Dating chert (diagenetic silica) using in-situ produced 10Be: Possible complications revealed through a comparison with 36Cl applied to coexisting limestone

This paper highlights potential complications that may arise while using in situ produced 10Be to date exposure or burial events using diagenetic silica (chert). The initiation and evolution of large gravitational collapses in sedimentary rocks were constrained using cosmic ray exposure dating. Because these collapses occurred in a stratigraphic level composed of chert (diagenetic silica) concretions interbedded in limestone layers, their development was studied by performing in situ-produced 36Cl and 10Be concentration measurements in both the limestone and coexisting diagenetic silica (chert), respectively. Following the routinely used decontamination and preparation protocols for 10Be produced in diagenetic silica, large discrepancies were observed with exposure ages determined by 36Cl within carbonate for samples originating from the same scarp. While 36Cl exposure ages were clustered as expected for a unique single gravitational event, 10Be exposure ages were scattered along the same studied scarps. To determine the origin of such a bias, petrological investigations were carried out for chert (diagenetic silica). Thin sections highlighted a complex mineralogical texture characterized by remnant silicified ooids showing calcitic cores, calcite inclusions and a dominant amorphous hydrated silica (grain > 20 μm). To decipher and characterize the potential origins of the excess measured 10Be within diagenetic silica, all samples were first reprocessed following the routine decontamination protocol (HCL–H2SiF6 leachings and three partial HF dissolutions) but starting from three different grain size fractions (GS1: 1000–500, GS2: 500–250 and GS3: 250–50 μm). The resulting concentrations clearly showed a decreasing 10Be content as a function of the grain size, but still yielded 10Be exposure ages significantly higher than 36Cl counterparts.
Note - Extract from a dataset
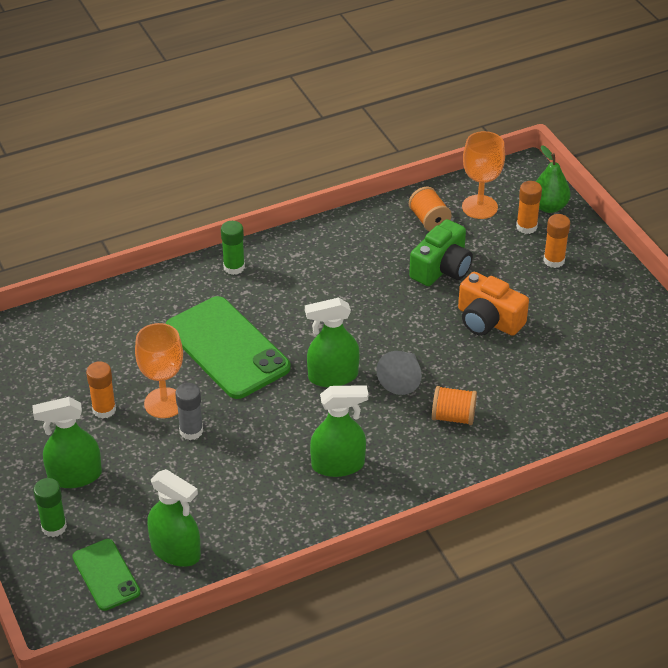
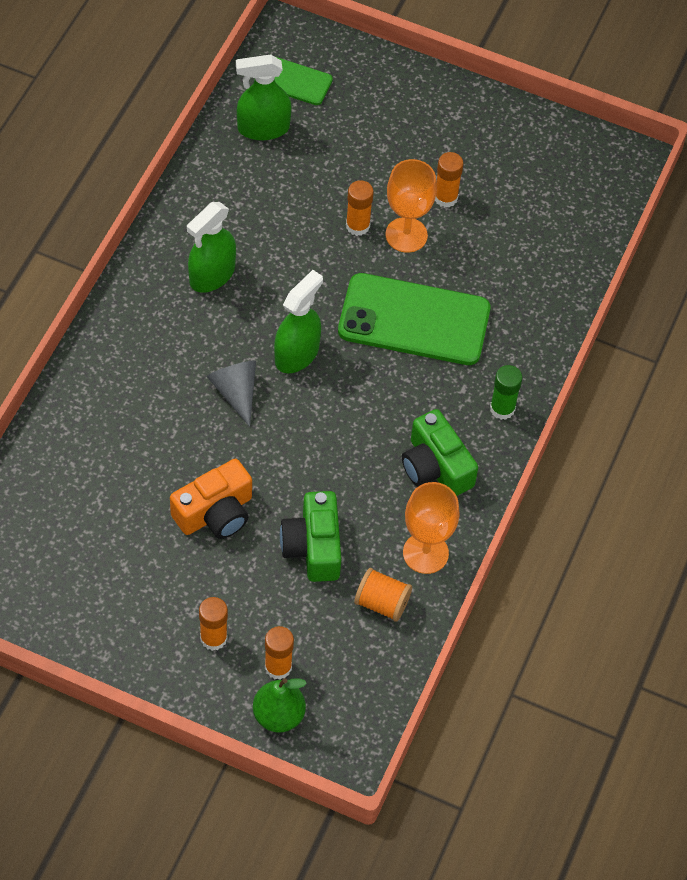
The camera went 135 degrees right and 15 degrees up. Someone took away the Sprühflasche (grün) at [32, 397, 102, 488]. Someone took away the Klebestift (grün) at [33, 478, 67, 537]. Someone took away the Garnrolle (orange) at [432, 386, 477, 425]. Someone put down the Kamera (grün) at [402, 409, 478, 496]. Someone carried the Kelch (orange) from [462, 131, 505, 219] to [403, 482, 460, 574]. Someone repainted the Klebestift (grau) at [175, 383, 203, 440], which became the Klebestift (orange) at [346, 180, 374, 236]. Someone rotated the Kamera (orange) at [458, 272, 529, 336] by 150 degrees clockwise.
Because potential adsorption of 10Be at the surface of amorphous silica grains was suspected, partial dissolution steps following by a leaching step in hydroxylamine were investigated. Finally, it seems that an additional leaching in KOH allowed removal of the amorphous silica phase and the measured 10Be concentrations yielded 10Be exposure ages agreeing within uncertainties with the 36Cl ones. This work suggests that measuring in situ produced 10Be within chert (amongst other types of diagenetic silica, e.g. flint, hornstone, jasper, etc.) containing amorphous silica requires caution.

► Comparison between 10Be and 36Cl exposure ages obtained on coexisting chert and limestone.
► Evidence of inaccurate and too old 10Be ages when using the classic chemical protocol on chert.
► Several variant of the protocol are tested to elucidate the origin of the excess in 10Be.
►  A relation between the grain-size used and the measured 10Be concentration is shown.
► Additional KOH leaching seems to reconcile 10Be and 36Cl ages but further investigations must be performed.